Both these platforms leverage the guided programmability of Cas enzymes for highly specific nucleic acid detection and exploit the promiscuous nuclease activity of two particular effectors for robust signal amplification. However, both SHERLOCK and DETECTR lack precise nucleic acid quantification, rely on a fluorescent readout, and are limited in their multiplicity. SHERLOCKv2 addresses these limitations by achieving improved quantification through optimization of the isothermal amplification step, point-of-care compatibility with a paper-based test, and increased multiplicity via use of orthogonal Cas effectors [116]. Finally, to support diagnostic deployment in any context, a protocol that enables direct detection of target molecules in clinical specimens was coupled with SHERLOCK for rapid visual diagnosis of viral infection in bodily fluids [117].

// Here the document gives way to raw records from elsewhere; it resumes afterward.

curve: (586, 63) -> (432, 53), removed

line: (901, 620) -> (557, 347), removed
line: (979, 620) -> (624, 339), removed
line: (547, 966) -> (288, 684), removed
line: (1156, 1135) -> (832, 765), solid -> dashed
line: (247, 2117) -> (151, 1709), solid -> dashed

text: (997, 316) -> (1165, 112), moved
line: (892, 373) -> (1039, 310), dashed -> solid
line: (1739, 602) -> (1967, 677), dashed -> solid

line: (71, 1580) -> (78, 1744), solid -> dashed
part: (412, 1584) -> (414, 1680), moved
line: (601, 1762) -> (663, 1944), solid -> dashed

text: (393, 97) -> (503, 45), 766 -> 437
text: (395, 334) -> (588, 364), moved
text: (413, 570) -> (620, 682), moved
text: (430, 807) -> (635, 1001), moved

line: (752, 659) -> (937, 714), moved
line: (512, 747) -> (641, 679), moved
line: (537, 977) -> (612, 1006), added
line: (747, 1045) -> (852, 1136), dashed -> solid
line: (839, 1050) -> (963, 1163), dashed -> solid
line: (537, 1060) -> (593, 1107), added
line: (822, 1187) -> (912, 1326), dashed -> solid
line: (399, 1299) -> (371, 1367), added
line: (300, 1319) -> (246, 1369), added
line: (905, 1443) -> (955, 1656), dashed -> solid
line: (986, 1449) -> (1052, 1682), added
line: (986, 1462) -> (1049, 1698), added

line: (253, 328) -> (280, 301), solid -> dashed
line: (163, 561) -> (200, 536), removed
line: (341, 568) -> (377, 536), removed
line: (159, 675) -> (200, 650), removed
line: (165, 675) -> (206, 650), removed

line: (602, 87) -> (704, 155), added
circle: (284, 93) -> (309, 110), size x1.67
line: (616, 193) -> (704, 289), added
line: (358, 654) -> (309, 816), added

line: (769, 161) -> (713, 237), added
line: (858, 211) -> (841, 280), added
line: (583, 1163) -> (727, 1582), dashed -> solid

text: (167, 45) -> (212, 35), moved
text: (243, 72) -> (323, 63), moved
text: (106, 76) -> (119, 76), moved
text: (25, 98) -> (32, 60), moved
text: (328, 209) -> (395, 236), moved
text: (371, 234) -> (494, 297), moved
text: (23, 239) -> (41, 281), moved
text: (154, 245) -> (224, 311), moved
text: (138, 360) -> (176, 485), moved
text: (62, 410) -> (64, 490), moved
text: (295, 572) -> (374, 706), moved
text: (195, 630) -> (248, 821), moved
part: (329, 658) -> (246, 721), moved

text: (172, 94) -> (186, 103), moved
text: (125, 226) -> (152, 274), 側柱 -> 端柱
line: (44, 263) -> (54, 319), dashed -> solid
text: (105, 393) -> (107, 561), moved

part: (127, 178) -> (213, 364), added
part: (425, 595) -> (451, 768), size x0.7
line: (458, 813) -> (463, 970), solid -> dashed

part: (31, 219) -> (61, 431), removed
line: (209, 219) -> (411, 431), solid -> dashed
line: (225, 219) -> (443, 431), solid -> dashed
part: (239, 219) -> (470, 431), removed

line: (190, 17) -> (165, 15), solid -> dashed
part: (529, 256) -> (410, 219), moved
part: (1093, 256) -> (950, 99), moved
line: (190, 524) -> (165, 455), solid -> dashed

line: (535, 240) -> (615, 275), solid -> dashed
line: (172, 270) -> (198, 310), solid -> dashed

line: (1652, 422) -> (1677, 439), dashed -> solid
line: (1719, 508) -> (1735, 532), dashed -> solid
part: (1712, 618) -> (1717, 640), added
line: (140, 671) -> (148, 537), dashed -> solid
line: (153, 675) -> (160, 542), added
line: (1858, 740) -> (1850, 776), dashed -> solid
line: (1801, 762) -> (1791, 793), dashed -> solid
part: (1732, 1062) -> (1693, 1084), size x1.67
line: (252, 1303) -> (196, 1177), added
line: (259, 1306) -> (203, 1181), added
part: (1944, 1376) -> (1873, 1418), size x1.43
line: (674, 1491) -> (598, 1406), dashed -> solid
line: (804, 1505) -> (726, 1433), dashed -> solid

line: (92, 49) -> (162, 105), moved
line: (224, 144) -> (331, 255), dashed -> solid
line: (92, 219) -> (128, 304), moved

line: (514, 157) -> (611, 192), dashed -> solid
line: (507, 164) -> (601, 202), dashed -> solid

The CRISPR-Cas9 system has also been combined with next-generation sequencing (NGS) technologies to enrich low-abundance sequences in clinical samples [118]. In this approach, a sample of DNA or cDNA is subject to Cas9 digestion of target genes, producing cleavage products to which adapters are attached for subsequent amplification, enrichment, and sequencing of the target DNA. This approach was applied to clinical respiratory fluid samples to identify antimicrobial resistance-associated genes, with sub-attomolar sensitivity and up to 5 orders of magnitude greater enrichment relative to NGS alone. Future efforts that combine the enzymatic activity of CRISPR-Cas effectors with NGS may prove useful for detection of tumor mutations and for diagnostic molecular profiling in clinical samples.

The programmability of Cas enzymes offers tremendous potential for the development of responsive smart materials that can be actuated via nucleic acid sensing. Notably, DNA-embedded hydrogels were recently designed to respond to signal-triggered CRISPR-associated nuclease activity [119]. When integrated into a microfluidic device linked to an electronic circuit, one such actuated hydrogel modulated a conductive flow channel in response to Cas12a collateral activity, enabling detection of nucleic acid biomarkers, such as Ebola virus RNA and antibiotic resistance genes. Wireless electronic monitoring of this activity-based diagnostic readout was achieved by incorporating a microelectronic radio transmission module into the device. In exploiting the enzymatic properties of Cas12a for actuated smart materials that directly interface with electronic monitoring systems, this work highlights the promise of CRISPR-Cas for programmable ABDx that can be applied globally.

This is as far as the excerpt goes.